会議通訳とサイト・トランスレーション

サイト・トランスレーション(以下サイトラ)は、書記テキストを音声テキストに訳出する作業であり、通訳と翻訳の両方の特徴を併せ持つハイブリッドとして表現される。通訳の現場においては頻繁に使用されるテクニックであり、会議通訳、コミュニティ通訳(リーガル・医療分野)などでも使用される重要なスキルである。特に会議通訳においては、事前に原稿やスライドが提供される場合があり、同時通訳をサイトラで行う機会も多い。
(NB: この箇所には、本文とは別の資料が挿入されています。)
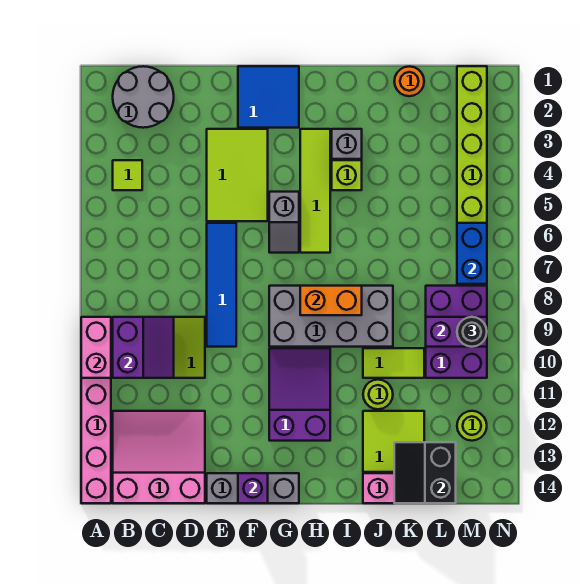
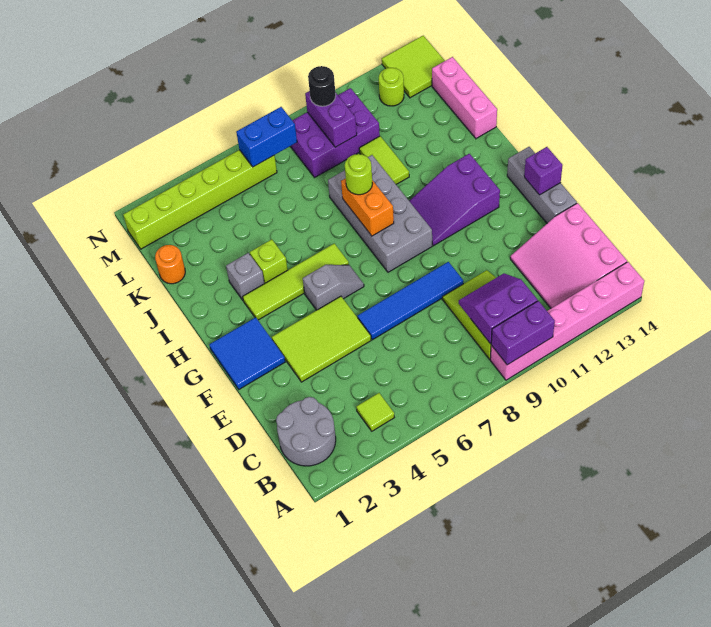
pink brick A9:A10 level 2 -> purple brick A9:A10 level 2
lime round brick J11 level 1 -> lime round brick I8 level 3
lime tile J12:K13 level 1 -> lime tile M13:N14 level 1
black slope K13:L14 level 2 top L -> none

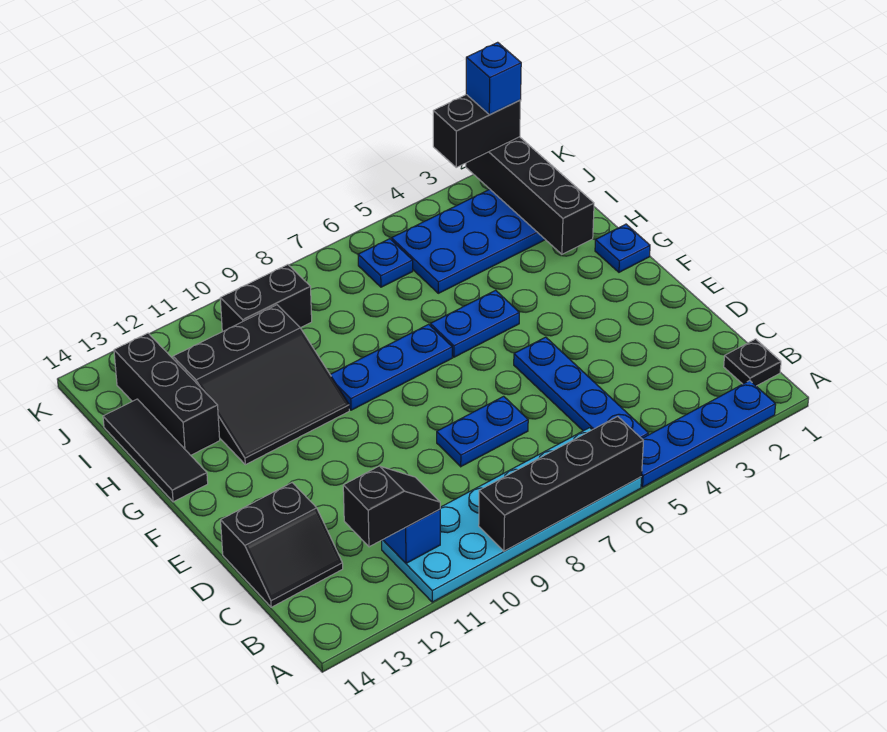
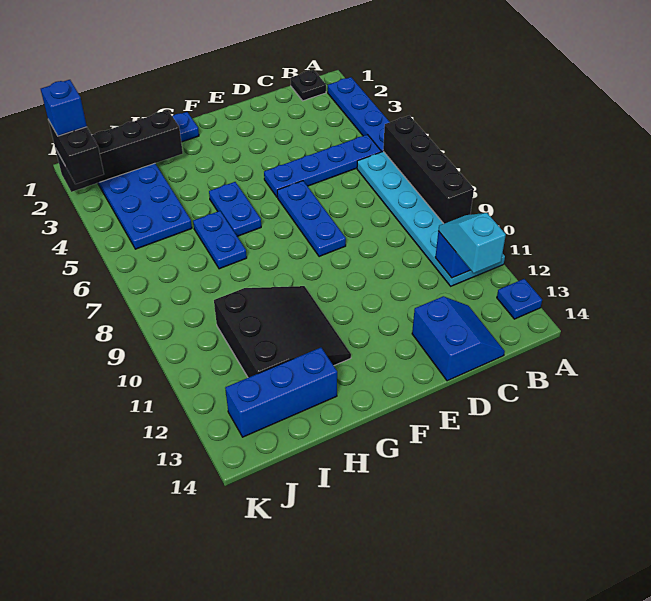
black slope B11:B12 level 3 top 12 -> cyan slope B11:B12 level 3 top 12
black slope C13:D14 level 1 top D -> blue slope C13:D14 level 1 top D
blue plate D7:D8 level 1 -> blue plate H6:H7 level 1
blue plate G7:G9 level 1 -> blue plate E6:E8 level 1
black tile G14:I14 level 1 -> none
black brick H13:J13 level 1 -> blue brick H13:J13 level 1
blue plate J6 level 1 -> blue plate A13 level 1
black brick J9:J10 level 1 -> none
その場合、特に精度の高い同時通訳が求められるが、情報入力が視覚(書記)と聴覚(音声)の両方となり、同時に言語変換(訳出)を行わなくてはならず、非常に認知負荷の高い作業となる。また、聴解力だけでなく高い読解力も求められる高度なスキルである。しかし、一般にサイトラの重要性や難度は看過されやすく、研究分野としても未知の領域が多い。本論では、先行研究に基づきサイトラの定義や重要性を明確化すると同時に、サイトラを行う上での課題を提示する。更に、会議通訳の現場におけるサイトラの実践的な有用性を例示し、サイトラに必要な能力、サイトラ能力を向上させるための訓練法について検討する。